Welcome to ‘In A Vase On Monday’ when I am linking up with Cathy at Rambling In The Garden to share a vase of flowers picked from my garden every Monday.

Today has been a truly awful day for picking flowers! As torrential rain was predicted for the whole day I have been on a shopping trip to Cambridge with my son to ‘refresh his wardrobe’ before he starts at his new college next week. The dogs and I just made it to the Cutting Garden this morning before the rain became more than a shower and I grabbed a handful of flowers which I left drying in the kitchen whilst we were out.

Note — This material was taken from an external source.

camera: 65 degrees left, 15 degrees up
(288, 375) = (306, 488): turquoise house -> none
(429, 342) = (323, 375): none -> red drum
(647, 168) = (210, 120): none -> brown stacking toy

I had intended to make a hand tied bouquet out of these blooms for tonight’s post but, feeling jaded from the shopping, I have decided that they look fine as they are! At this time of the year the flowers do their own talking!

Cutting-Garden-Flowers

My bunch today includes my very first flower from dahlia Cafe Au Lait. Cafe Au Lait is to dahlias what Kate Moss is to the catwalk. She must be the most talked about, desired and photographed dahlia of the summer – a star of many a wedding bouquet. This is the first time I have tried to grow Cafe Au Lait and, as I had read that she is shy to flower, I have not been concerned by her late appearance. I generally find that the first flower on a dahlia tends to be quite small so I expect she will get bigger and more blowsy as she gets into her stride. I am so proud to have my very own Cafe Au Lait that I had to show her off immediately!

Cutting-Garden-Flowers

Along with Cafe Au Lait I have picked a few blooms of the David Austin rose Gentle Hermione, quite a few blooms of my current favourite aster the pale peach Tower Chamois, cosmos Purity and a few white snapdragons.

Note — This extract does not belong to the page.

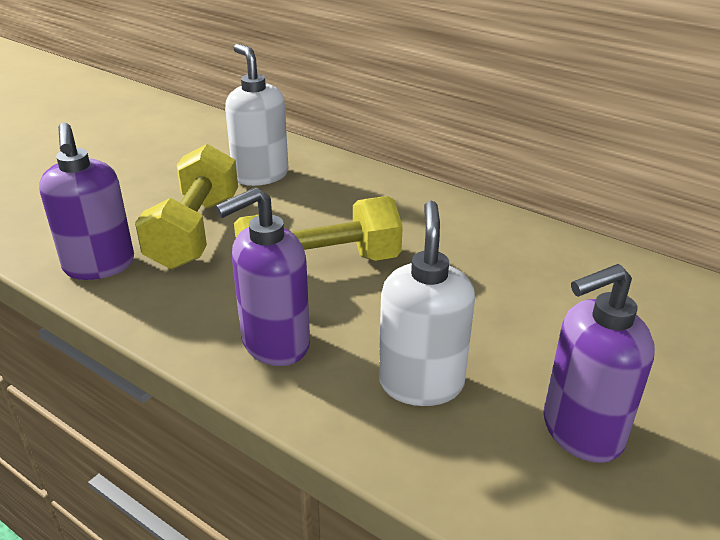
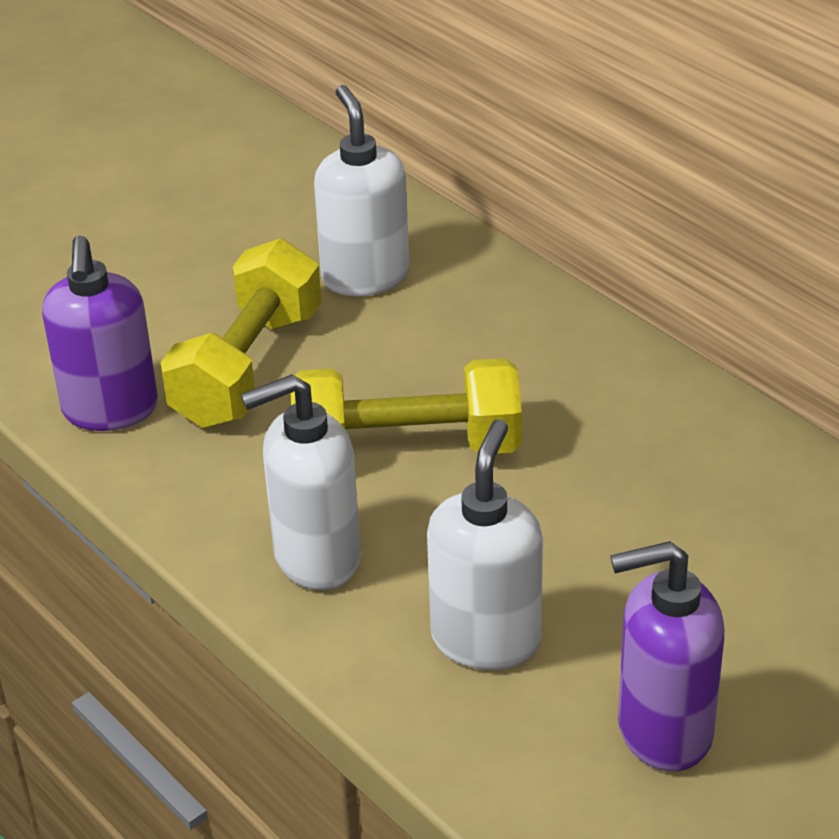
camera: 15 degrees right, 5 degrees up
(274, 343) = (316, 558): purple soap dispenser -> white soap dispenser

David-Austin-Rose-Gentle-Hermione

Gentle Hermione is a new rose to me, planted in the Cutting Garden early in the spring. Despite this being her first year she has flowered well repeatedly throughout the summer. The blooms seem to be quite weather resistant which is always a plus in a cutting garden rose.

Dahlia-Cafe-Au-Lait

Above is the lovely dahlia Cafe Au Lait again. This pale coffee colour is very unusual – although the asters are peach coloured they appear slightly pink against Cafe Au Lait.

Cosmos-Purity

My cosmos is really getting going now. I grow both single and double whites and the zingy orange ‘Bright Lights’. I plant cosmos anywhere in the garden where I see a gap, as it seems to thrive in all kinds of conditions and can be relied upon to fill a space with its light airy stems from August until the first frosts.

Aster-Tower-Chamois

Finally a close up of the pale peach aster Tower Chamois. Annual asters do not seem to feature in the flower wish list very often but I love them. They can be grown in all shades and with these incurved petals they look so much like a chrysanthemum. They are the flowers most often commented upon when I use them in a bouquet. These have come from a late sowing in May, but seed started under cover in February will be in flower in June and they repeat well as long as you dead head regularly.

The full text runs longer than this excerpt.